We had a client come to us six months post-deployment with a vSphere cluster running at 78% average CPU utilization across all hosts. DRS was enabled. HA was enabled. Everything was green in the dashboards. And yet their VMs were crawling. Turns out nobody had touched the DRS aggressiveness slider since initial setup. It was sitting at the default – level 3 – which is about as useful as a speed limit sign with no enforcement.
Here is my position: most VMware vSphere environments are not poorly designed. They are poorly maintained. The platform can do a lot of heavy lifting for you, but only if you configure it past the defaults. And that is the problem – defaults feel safe, so they never get touched.
The Default Configuration Is Actively Costing You
vSphere ships with settings tuned for broad compatibility, not for performance or operational efficiency. Reasonable choice by VMware. Unreasonable choice to leave those settings untouched in production.
DRS aggressiveness defaults to level 3 out of 5. In practice, this means the scheduler makes conservative rebalancing decisions. If you are running a mixed-workload cluster – databases, web servers, dev environments all sharing the same hosts – level 3 will leave resource imbalances sitting there longer than necessary.

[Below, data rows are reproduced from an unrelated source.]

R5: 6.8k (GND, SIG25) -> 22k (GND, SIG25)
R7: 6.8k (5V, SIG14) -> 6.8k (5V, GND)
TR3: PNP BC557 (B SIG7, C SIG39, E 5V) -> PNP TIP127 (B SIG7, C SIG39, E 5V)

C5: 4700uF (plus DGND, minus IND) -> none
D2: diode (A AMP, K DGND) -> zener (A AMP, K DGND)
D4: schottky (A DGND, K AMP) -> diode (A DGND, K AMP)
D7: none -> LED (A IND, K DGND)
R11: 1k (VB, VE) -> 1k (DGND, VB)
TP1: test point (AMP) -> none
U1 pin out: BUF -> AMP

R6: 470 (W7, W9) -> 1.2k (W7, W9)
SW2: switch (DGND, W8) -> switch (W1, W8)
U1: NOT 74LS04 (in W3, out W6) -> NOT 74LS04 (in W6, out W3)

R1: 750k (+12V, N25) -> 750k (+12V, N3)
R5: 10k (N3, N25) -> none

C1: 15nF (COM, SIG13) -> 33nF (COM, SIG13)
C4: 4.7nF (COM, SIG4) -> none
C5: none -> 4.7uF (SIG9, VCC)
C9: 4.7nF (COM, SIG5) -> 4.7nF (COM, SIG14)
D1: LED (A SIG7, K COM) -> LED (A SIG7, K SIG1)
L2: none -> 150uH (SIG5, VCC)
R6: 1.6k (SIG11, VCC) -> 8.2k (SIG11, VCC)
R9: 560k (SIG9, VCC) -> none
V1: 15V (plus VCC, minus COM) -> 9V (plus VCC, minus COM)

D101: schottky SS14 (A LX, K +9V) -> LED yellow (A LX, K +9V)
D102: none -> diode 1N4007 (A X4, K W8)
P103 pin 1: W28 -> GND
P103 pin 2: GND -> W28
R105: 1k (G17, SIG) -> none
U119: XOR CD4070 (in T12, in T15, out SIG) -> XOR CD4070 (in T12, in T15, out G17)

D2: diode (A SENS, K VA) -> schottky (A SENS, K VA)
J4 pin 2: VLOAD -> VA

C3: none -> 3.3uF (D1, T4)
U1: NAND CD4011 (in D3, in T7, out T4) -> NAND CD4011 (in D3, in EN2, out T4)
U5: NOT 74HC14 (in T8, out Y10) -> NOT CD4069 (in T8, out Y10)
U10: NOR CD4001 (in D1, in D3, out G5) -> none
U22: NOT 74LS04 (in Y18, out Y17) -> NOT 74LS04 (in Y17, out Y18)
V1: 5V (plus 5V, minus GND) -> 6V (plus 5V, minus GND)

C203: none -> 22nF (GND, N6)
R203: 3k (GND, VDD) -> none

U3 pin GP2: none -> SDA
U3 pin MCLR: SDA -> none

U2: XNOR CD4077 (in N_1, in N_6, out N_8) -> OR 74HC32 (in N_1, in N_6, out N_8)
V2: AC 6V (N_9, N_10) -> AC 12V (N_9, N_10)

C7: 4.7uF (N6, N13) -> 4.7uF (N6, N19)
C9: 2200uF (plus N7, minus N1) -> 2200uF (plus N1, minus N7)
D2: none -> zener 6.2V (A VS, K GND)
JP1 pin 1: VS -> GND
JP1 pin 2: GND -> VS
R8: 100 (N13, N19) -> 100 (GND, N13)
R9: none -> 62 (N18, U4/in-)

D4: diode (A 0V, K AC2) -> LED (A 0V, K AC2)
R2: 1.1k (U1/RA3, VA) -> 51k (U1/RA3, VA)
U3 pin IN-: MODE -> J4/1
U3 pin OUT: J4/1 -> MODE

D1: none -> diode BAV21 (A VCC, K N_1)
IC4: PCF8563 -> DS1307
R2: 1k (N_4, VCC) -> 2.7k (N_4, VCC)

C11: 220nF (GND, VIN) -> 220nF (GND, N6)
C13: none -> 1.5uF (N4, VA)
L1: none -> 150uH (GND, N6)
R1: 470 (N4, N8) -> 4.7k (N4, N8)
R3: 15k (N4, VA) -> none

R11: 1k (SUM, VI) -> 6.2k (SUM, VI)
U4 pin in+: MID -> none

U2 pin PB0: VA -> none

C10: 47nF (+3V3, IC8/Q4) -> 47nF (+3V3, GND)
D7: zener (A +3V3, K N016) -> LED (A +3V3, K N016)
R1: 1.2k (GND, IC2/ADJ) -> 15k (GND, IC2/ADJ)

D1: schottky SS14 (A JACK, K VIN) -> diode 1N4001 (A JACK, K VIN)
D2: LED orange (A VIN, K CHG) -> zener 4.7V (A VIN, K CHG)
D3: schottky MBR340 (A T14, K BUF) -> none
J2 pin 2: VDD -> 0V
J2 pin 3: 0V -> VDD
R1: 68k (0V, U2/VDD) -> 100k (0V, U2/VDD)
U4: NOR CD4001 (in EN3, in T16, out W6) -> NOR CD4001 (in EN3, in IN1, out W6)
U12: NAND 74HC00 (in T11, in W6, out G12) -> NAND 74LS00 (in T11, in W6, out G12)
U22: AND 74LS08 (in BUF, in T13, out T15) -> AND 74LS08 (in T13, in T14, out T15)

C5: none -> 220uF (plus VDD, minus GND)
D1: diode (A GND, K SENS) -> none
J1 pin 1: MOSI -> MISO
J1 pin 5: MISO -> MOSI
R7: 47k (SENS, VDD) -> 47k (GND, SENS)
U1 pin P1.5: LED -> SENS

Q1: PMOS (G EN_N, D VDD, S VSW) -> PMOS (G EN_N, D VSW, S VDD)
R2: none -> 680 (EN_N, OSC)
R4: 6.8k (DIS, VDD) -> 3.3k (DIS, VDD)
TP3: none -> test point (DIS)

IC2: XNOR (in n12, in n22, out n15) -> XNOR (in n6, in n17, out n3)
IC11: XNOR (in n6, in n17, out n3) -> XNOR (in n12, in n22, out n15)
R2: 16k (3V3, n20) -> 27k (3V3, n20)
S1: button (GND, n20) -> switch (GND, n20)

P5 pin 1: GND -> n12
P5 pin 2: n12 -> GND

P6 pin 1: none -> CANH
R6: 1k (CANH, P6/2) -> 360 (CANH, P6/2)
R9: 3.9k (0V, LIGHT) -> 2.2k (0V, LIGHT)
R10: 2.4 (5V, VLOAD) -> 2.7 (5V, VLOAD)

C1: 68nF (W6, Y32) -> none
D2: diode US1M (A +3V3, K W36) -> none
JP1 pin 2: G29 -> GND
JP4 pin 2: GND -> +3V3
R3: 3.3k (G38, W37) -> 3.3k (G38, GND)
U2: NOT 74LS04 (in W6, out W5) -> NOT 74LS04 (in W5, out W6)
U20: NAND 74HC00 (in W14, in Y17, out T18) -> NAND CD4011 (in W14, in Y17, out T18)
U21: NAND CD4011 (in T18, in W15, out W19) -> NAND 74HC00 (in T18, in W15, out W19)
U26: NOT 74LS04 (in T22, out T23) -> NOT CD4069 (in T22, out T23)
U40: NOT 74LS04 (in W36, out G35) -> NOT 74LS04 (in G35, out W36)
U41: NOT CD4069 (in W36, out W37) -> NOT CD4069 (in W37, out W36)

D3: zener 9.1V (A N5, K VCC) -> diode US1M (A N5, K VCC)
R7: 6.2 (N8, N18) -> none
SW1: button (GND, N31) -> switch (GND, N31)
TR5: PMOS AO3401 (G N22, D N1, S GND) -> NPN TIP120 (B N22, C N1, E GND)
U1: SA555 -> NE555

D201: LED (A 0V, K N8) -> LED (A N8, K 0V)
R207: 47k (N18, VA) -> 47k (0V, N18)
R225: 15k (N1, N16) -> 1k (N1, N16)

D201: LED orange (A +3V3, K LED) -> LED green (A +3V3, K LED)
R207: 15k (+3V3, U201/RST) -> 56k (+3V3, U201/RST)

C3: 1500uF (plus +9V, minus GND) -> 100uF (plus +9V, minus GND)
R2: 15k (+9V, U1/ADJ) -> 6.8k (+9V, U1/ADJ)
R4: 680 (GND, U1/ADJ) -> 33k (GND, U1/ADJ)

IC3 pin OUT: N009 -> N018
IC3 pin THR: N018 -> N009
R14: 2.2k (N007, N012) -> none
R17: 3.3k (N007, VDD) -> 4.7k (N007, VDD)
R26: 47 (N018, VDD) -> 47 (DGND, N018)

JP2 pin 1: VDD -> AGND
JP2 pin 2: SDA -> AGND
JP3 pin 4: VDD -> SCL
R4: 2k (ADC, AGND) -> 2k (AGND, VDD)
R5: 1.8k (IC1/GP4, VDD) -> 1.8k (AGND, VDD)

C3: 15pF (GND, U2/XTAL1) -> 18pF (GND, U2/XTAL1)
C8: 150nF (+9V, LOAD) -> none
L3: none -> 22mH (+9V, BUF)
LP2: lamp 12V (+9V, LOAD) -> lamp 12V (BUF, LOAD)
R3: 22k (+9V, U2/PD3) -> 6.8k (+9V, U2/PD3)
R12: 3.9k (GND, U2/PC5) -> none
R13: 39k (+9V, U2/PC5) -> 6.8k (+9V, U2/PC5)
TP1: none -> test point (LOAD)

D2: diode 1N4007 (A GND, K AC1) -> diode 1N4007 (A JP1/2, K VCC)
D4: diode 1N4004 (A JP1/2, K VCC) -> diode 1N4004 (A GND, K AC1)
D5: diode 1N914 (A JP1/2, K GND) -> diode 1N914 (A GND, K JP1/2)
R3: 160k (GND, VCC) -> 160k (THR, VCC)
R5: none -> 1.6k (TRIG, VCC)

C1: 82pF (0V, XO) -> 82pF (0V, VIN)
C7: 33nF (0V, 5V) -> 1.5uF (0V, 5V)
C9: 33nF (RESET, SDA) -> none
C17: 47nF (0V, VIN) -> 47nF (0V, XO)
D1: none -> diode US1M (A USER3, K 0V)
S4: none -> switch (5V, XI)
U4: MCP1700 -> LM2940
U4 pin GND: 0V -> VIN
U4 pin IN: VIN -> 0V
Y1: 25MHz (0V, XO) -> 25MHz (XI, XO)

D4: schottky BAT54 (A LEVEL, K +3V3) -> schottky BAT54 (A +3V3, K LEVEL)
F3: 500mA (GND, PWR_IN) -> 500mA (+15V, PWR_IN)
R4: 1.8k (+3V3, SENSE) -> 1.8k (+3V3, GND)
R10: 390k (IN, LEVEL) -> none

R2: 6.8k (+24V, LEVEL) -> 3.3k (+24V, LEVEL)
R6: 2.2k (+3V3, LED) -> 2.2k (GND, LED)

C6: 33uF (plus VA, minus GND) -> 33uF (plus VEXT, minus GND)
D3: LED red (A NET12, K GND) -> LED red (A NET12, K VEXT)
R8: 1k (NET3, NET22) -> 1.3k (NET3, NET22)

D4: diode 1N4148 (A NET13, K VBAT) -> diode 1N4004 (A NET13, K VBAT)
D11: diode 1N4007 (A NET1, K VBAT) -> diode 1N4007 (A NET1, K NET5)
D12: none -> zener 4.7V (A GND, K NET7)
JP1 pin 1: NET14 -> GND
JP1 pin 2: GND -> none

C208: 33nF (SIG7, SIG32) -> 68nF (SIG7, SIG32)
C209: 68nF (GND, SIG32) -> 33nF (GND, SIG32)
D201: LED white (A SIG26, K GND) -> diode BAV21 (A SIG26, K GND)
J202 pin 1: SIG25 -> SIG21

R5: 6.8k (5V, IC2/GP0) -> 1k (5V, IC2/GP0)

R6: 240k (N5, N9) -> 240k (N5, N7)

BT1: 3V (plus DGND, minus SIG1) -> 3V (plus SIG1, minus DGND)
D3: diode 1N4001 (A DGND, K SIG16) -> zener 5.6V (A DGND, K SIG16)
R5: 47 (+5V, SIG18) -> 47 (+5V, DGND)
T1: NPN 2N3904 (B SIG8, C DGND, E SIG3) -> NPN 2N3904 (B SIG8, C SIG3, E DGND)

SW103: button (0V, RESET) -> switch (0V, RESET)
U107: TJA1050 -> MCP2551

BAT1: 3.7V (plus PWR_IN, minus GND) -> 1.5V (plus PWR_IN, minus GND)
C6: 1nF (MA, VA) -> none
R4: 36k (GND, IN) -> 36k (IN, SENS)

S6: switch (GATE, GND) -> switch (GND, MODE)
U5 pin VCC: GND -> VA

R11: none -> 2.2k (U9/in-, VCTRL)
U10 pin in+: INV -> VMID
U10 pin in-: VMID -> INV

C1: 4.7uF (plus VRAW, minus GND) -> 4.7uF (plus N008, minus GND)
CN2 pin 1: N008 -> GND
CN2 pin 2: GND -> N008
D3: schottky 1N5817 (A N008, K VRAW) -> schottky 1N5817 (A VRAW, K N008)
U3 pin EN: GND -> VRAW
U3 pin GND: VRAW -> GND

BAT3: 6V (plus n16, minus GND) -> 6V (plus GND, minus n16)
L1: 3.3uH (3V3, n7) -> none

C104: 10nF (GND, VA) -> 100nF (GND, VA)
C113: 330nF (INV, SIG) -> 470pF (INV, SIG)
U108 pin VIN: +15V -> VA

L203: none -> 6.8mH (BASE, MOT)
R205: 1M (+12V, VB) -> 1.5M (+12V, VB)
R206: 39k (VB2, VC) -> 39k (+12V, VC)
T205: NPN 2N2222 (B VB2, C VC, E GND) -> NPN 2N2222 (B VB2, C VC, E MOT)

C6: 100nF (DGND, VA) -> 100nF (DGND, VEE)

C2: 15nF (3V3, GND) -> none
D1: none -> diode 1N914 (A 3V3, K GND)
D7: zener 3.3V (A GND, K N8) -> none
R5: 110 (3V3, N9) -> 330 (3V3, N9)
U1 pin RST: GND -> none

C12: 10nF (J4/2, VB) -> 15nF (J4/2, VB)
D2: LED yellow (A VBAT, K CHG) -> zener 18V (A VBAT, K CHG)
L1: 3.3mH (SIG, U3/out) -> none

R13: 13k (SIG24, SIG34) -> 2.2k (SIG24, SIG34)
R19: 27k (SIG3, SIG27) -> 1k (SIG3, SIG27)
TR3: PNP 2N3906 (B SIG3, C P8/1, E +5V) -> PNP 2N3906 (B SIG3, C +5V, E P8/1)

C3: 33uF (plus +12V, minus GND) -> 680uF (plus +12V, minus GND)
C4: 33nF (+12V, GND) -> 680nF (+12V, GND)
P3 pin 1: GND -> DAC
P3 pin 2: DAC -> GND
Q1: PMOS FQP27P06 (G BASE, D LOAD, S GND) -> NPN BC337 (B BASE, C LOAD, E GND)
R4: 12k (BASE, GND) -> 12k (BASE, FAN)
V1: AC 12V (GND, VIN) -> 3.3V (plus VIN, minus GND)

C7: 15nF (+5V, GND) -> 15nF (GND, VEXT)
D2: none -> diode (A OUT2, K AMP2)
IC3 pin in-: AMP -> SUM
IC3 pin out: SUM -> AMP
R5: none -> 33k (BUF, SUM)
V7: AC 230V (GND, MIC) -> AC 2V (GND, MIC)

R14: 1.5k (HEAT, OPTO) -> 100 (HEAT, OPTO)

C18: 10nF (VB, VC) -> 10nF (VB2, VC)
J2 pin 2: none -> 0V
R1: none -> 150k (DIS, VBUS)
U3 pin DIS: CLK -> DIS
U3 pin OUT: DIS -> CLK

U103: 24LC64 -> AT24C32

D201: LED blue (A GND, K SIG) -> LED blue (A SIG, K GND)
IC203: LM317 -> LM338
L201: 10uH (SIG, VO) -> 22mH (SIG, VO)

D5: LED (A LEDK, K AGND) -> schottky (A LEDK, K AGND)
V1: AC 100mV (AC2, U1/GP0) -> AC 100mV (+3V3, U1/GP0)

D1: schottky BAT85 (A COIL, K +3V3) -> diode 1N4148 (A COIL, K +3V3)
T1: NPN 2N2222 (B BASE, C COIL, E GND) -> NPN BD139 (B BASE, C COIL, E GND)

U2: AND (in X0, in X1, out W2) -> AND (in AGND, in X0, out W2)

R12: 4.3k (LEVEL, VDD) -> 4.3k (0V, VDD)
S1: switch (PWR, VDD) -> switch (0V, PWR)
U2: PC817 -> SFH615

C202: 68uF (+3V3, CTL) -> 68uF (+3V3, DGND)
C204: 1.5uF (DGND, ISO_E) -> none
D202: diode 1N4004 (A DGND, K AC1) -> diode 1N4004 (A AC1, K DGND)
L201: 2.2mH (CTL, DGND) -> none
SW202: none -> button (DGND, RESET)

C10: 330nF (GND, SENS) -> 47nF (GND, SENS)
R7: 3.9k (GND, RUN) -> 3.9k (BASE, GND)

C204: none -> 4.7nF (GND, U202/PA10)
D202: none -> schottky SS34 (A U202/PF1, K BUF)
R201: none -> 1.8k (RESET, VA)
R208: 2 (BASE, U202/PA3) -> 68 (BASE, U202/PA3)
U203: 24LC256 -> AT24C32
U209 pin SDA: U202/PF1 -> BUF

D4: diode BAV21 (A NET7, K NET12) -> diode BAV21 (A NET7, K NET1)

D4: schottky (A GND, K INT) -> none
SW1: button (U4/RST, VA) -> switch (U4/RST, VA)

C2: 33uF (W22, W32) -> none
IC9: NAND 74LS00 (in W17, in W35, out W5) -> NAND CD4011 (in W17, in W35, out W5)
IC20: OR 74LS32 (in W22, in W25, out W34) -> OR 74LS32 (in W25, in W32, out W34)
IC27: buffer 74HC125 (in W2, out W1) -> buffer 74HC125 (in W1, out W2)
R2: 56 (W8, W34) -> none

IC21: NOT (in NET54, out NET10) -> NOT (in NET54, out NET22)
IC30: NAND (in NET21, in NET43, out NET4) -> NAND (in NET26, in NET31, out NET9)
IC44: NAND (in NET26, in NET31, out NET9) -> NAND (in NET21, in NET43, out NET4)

I typically push clusters with stable, predictable workloads to level 4. For dynamic environments with bursty VMs, level 5. Migrations increase. That is fine. That is the whole point.
HA admission control is another default that quietly causes problems. The default policy reserves capacity for one host failure. Reasonable. But the default percentage reservations – 25% CPU and memory – can cut significantly into your effective capacity. If you are running 4 identical hosts, that is exactly right. If you have 8 hosts, you are over-reserving. Calculate this based on your actual host count and cluster size, not the out-of-the-box numbers.
DRS Anti-Affinity Rules Deserve More Respect
I see this missed constantly. Teams deploy multi-node application clusters – SQL Always On, RabbitMQ, whatever – and then wonder why two nodes end up on the same ESXi host after a rebalance. They never configured anti-affinity rules.
Anti-affinity rules force DRS to separate specified VMs across physical hosts. For any VM pair where co-location equals a single point of failure, this is non-negotiable. The blast radius of losing a single ESXi host should never include two nodes of the same cluster.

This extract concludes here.